Ist der Designblick männlich?
70 % der Jury sagen: Ja! Kein Wunder: 70 % männliche Jurymitglieder, 30 % Frauen beim CCA Award 2023. Auch andere Awards zeichnen ein ähnliches Bild. Die Frage die sich stellt: Warum ist das so? Obwohl der CCA Vorstand auf Frauen sehr aktiv zugegangen ist, konnte keine Gender-Balance in der diesjährigen CCA-Award-Jury erreicht werden. Die Bemühungen werden fortgesetzt. Der Blick auf Design ist also definitiv männlich. Anders sieht das Verhältnis in Ausbildungen aus: 77 % der Grafik-Design & Fotografie- Studierenden an der Kunstuniversität Linz und 79 % jener, die dort Visuelle Kommunikation studieren sind Frauen. Und doch sind es Männer, die bei der Bewertung der Kreativarbeiten als Art Directors, Creative Directors und Geschäftsführer durch die Bank in der Überzahl sind! Der Blick ist männlich, der Nachwuchs weiblich, geht das gut?

 

Reden ist Silber, Schweigen ist Gold. Echt jetzt???
46,4 % der 34+Jährigen Dienstnehmer:innen (CCA-Umfrage) erlebten sexuelle Belästigung in Agenturen. Mehr als im österreichischen Schnitt. What the f*?! Kira Schinko stellt klar: Arbeitgeber:innen haben per Gesetz eine Fürsorgepflicht! Gesprochen wird über Sexismus am Arbeitsplatz selten, das ist auch in der Kreativbranche nicht anders.

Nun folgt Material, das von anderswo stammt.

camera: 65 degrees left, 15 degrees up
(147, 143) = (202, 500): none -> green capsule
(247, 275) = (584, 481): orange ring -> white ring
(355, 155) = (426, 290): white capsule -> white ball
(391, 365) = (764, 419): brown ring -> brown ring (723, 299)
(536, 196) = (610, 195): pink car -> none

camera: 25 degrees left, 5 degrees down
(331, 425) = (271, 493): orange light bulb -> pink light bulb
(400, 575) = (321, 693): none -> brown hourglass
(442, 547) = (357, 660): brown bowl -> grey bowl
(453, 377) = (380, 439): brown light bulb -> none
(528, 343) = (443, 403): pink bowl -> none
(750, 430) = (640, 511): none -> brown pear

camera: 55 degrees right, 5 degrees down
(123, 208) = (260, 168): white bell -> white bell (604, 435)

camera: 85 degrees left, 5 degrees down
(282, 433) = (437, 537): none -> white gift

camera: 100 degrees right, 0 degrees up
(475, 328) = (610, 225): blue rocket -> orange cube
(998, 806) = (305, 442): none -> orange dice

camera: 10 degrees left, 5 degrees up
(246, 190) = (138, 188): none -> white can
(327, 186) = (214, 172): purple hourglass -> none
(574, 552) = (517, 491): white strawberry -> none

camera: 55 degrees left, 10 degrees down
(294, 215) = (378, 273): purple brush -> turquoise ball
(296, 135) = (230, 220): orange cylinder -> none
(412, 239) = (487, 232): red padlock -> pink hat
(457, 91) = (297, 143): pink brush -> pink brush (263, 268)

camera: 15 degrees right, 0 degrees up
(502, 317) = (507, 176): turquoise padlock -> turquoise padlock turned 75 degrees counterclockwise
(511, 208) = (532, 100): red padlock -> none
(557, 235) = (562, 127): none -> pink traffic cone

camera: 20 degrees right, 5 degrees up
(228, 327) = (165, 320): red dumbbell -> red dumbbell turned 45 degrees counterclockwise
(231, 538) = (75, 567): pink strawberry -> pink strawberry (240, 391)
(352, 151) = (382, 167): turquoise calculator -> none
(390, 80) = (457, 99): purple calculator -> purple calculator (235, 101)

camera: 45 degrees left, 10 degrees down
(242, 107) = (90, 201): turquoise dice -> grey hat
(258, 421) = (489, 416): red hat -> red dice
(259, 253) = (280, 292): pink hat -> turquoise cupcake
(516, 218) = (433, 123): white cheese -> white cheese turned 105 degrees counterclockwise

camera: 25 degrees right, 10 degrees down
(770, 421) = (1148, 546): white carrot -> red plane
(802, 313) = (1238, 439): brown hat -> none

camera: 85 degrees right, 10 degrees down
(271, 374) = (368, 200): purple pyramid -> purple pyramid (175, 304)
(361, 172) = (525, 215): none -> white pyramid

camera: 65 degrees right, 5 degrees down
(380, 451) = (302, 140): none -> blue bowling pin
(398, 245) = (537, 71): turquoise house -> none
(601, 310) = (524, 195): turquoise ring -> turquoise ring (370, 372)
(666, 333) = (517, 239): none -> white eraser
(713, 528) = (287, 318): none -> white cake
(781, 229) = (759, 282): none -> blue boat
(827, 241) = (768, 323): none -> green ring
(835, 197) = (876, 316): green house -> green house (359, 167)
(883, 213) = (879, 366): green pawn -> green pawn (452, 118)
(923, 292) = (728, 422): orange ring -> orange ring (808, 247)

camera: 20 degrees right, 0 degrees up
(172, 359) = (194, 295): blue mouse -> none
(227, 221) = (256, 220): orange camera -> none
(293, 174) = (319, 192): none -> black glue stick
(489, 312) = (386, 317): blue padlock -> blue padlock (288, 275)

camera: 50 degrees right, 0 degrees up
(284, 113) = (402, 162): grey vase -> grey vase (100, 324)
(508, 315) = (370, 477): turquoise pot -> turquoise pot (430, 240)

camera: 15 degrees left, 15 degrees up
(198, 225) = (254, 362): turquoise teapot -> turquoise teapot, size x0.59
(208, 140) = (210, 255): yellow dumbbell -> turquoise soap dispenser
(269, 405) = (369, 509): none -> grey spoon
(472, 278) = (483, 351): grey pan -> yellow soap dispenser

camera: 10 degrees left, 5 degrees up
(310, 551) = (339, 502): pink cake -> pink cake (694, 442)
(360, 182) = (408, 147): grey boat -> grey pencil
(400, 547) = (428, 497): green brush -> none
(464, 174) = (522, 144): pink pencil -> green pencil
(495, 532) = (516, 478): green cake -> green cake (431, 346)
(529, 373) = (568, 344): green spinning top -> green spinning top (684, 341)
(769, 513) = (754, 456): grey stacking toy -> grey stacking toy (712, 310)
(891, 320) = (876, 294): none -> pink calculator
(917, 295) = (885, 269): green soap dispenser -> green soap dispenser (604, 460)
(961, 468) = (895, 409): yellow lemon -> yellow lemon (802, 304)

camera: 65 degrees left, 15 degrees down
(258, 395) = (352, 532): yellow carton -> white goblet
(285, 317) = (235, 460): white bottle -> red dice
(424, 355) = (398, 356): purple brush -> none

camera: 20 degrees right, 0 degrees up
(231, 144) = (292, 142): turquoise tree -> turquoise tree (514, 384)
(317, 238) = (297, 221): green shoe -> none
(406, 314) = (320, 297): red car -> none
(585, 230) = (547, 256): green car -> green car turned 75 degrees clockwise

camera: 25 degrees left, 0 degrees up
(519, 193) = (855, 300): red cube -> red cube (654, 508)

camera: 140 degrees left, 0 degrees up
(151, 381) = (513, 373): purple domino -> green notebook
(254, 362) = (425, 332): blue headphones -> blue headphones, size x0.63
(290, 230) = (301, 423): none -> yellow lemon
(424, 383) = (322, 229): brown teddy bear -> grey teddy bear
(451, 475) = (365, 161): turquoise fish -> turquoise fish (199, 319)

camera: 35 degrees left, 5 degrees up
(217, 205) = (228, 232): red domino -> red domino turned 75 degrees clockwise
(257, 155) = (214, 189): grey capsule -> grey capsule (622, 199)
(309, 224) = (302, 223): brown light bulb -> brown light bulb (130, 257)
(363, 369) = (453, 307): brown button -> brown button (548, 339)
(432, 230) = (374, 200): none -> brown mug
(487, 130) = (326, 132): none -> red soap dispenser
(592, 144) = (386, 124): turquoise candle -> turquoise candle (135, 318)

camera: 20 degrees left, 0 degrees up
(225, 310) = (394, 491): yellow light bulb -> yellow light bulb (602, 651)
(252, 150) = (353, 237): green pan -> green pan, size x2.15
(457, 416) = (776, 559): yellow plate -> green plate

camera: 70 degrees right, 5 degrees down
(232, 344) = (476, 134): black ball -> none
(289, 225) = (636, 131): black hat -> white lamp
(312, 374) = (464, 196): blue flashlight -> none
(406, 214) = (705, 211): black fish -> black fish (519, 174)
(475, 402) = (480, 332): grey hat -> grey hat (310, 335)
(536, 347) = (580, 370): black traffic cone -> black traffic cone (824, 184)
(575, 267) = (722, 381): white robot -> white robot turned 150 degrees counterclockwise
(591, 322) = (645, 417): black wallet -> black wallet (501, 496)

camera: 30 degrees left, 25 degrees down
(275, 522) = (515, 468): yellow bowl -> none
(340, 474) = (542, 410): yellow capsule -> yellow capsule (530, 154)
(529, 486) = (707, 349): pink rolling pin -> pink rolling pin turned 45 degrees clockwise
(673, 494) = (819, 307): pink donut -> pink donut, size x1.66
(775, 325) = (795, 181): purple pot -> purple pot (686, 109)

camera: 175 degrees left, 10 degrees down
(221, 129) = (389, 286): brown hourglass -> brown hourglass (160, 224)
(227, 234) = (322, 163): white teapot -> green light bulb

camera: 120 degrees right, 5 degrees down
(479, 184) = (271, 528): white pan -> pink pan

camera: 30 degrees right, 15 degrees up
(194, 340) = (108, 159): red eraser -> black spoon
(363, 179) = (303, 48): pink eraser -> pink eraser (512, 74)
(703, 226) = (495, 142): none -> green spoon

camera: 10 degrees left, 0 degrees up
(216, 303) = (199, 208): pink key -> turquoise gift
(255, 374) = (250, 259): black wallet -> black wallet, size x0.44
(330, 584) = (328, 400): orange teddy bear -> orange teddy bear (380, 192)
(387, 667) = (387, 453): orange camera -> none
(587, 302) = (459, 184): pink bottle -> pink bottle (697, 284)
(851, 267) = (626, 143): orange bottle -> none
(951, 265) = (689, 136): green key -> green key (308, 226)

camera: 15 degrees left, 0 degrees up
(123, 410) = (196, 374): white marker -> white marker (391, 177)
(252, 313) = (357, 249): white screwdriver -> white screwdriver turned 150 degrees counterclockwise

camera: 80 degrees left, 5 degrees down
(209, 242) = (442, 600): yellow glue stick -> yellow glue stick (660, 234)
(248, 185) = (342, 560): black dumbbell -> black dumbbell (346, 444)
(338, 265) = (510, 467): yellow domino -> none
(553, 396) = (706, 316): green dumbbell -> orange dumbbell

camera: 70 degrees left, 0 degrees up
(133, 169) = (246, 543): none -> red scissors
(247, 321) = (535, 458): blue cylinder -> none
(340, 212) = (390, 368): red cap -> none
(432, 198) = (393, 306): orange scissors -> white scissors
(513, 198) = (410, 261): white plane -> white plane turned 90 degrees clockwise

Männer sind sich des Problems oft gar nicht bewusst, was Lukas Fliszar bestätigt, der sich im Werberat künftig gegen Sexismus einsetzen wird. Samia Azzedine bekrittelt, dass Sexismus in Agenturen oft heruntergespielt wird und Katharina Maun bricht eine Lanze für die sensibilisierten Männer: „Es gibt genügend Männer, die Awareness haben und für die Sexismus ein No-Go ist. Deshalb meine Bitte an sie: Steht auf und sagt etwas, wenn ihr Unrecht wahrnehmt.“ Zusätzlich fordern die Diskutierenden eine neutrale und vertrauliche interne oder externe Ansprechperson für Mitarbeiter:innen. Es muss insgesamt mehr Bewusstsein für die Problematik geschaffen werden.

 

Share & Embed
Embed this Video

Link to this Video

Add new comment

login or register to post comments.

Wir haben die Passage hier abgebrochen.